Y aquí encontramos la primera pista para resolver el misterio. La historia en el periódico sobre la mujer que deslizaba su maleta por el andén de la estación se encuentra en realidad en una sección de The Coventry Evening Telegraph titulada «Mujeres y el hogar», junto con consejos de cocina escritos de forma impecable («[La] margarina mezclada con verduras crudas ralladas o cortadas bien finas […] constituye una pasta excelente para untar un sándwich»). Lo que se insinuaba era que solo las mujeres necesitaban hacer rodar las maletas. Los hombres, en cambio, podían seguir cargando con ellas, puesto que ellos tienen, de media, entre un 40 y un 60 % más de fuerza en la parte superior del cuerpo que las mujeres y, cuando se carga con una maleta, son los brazos, la espalda y los hombros los que se llevan la peor parte del peso. En general, aunque no siempre, eso hace que sea más duro para las mujeres.
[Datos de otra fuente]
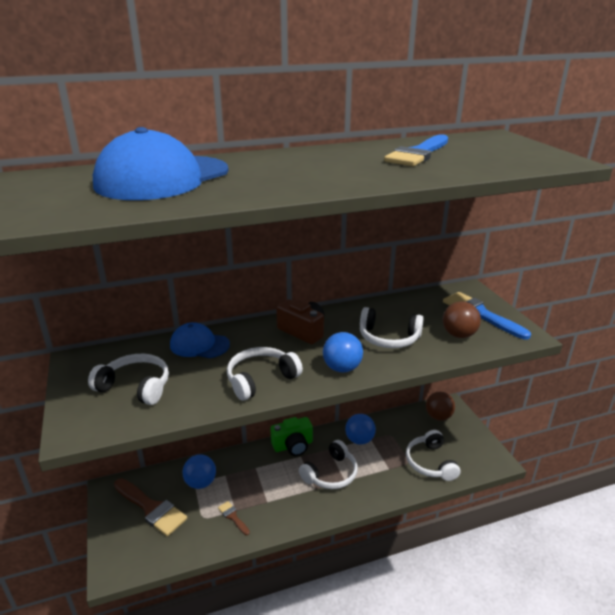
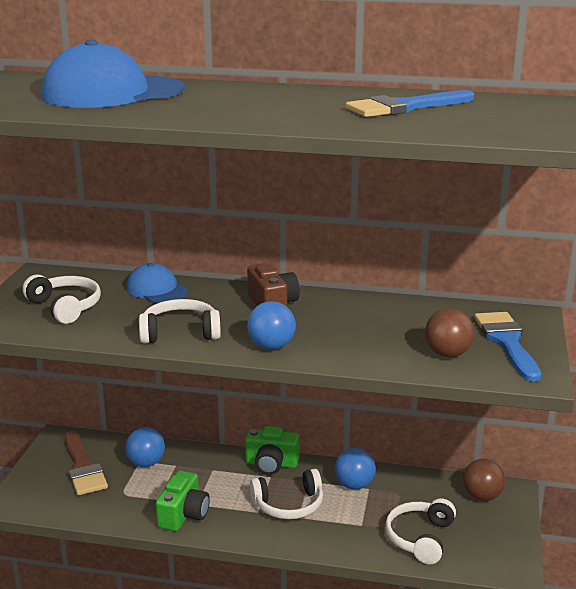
camera: 30 degrees right, 5 degrees down
(233, 517) = (152, 503): brown brush -> none
(264, 515) = (184, 515): none -> green camera
(388, 338) = (359, 335): white headphones -> none

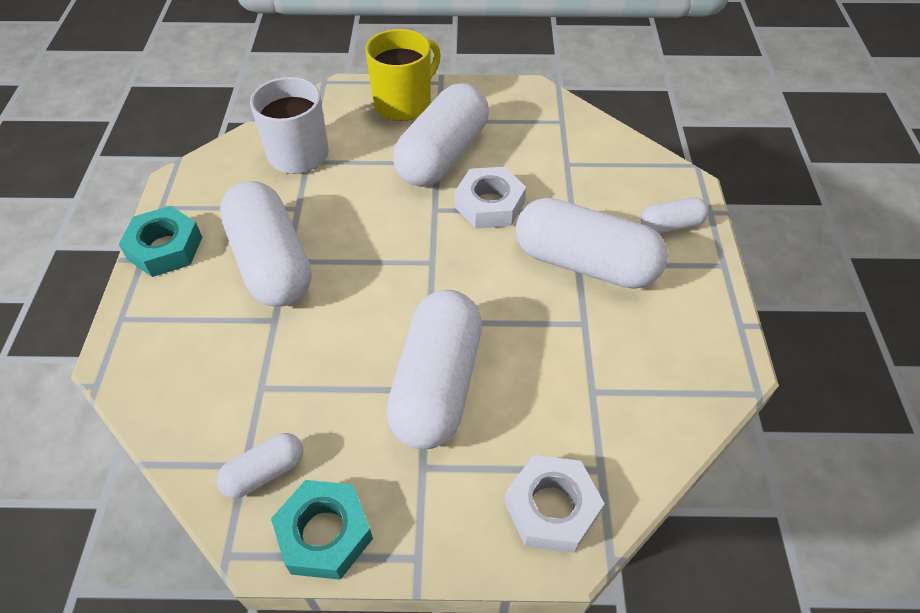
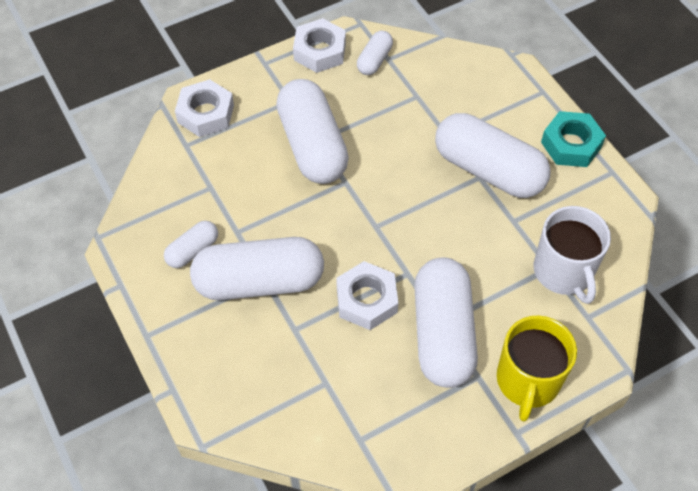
camera: 150 degrees right, 5 degrees up
(325, 533) = (319, 51): turquoise nut -> white nut
(671, 225) = (203, 355): white capsule -> white capsule (193, 250)

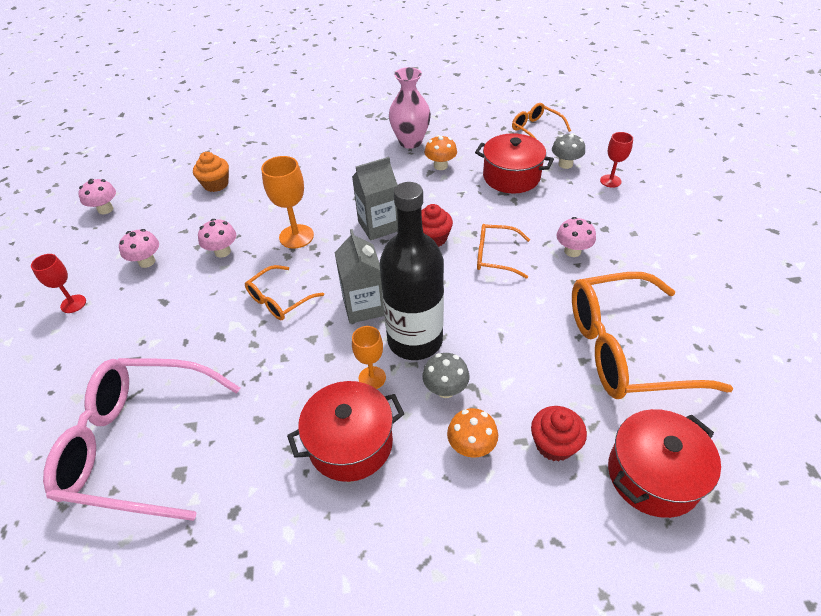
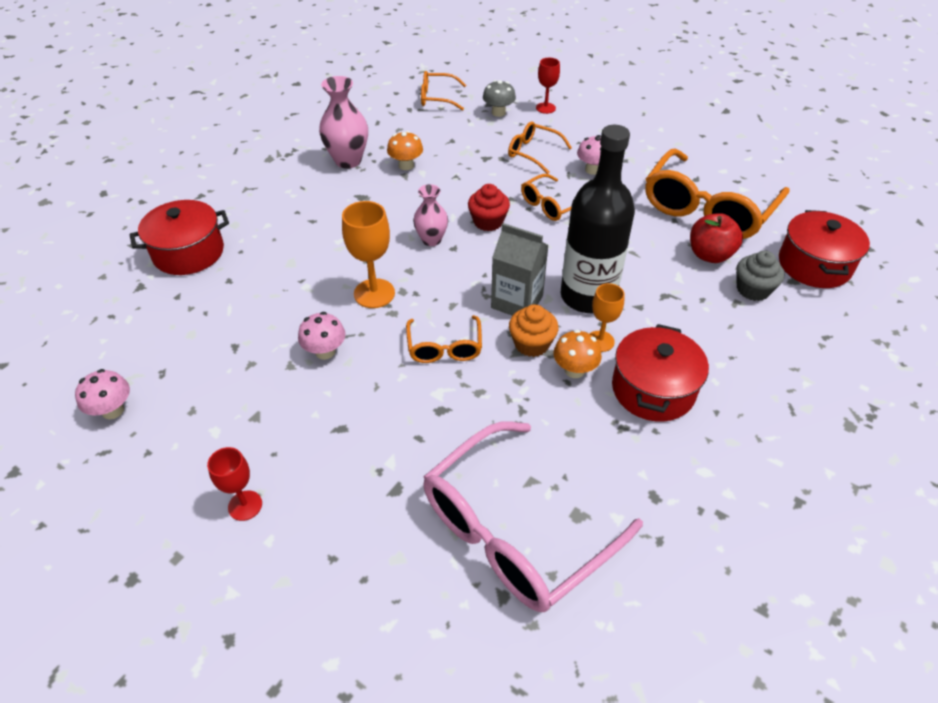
camera: 50 degrees left, 0 degrees up
(147, 262) = (260, 414): pink mushroom -> none
(216, 184) = (210, 305): orange cupcake -> orange cupcake (531, 344)
(379, 226) = (431, 240): grey carton -> pink vase
(445, 389) = (653, 310): grey mushroom -> none
(471, 446) = (717, 328): orange mushroom -> orange mushroom (574, 370)
(511, 177) = (474, 143): red pot -> red pot (188, 252)
(545, 209) = (533, 153): none -> orange glasses
(554, 444) = (753, 289): red cupcake -> grey cupcake
(562, 386) = (709, 255): none -> red apple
Respecto a los dos inventores de Coventry, ni que decir tiene que su nuevo producto iba dirigido, sobre todo, a las mujeres. Los inventores llegaron incluso a producir una maleta con ruedas, ya que llegaron a la conclusión no muy descabellada de que, si una clienta podía añadir ruedas a una maleta mediante correas, la empresa también las podía colocar en la maleta desde el principio. Así, manufacturaron una maleta con ruedas mucho antes de que se le ocurriera a Bernard Sadow. Pero era un producto muy nicho y demasiado barato para las mujeres inglesas, y no prosperó.27 Que un producto para mujeres pudiera hacer la vida más fácil a los hombres y transformar el mercado del equipaje a nivel mundial no era una idea que el mundo de la década de 1960 estuviera listo para concebir.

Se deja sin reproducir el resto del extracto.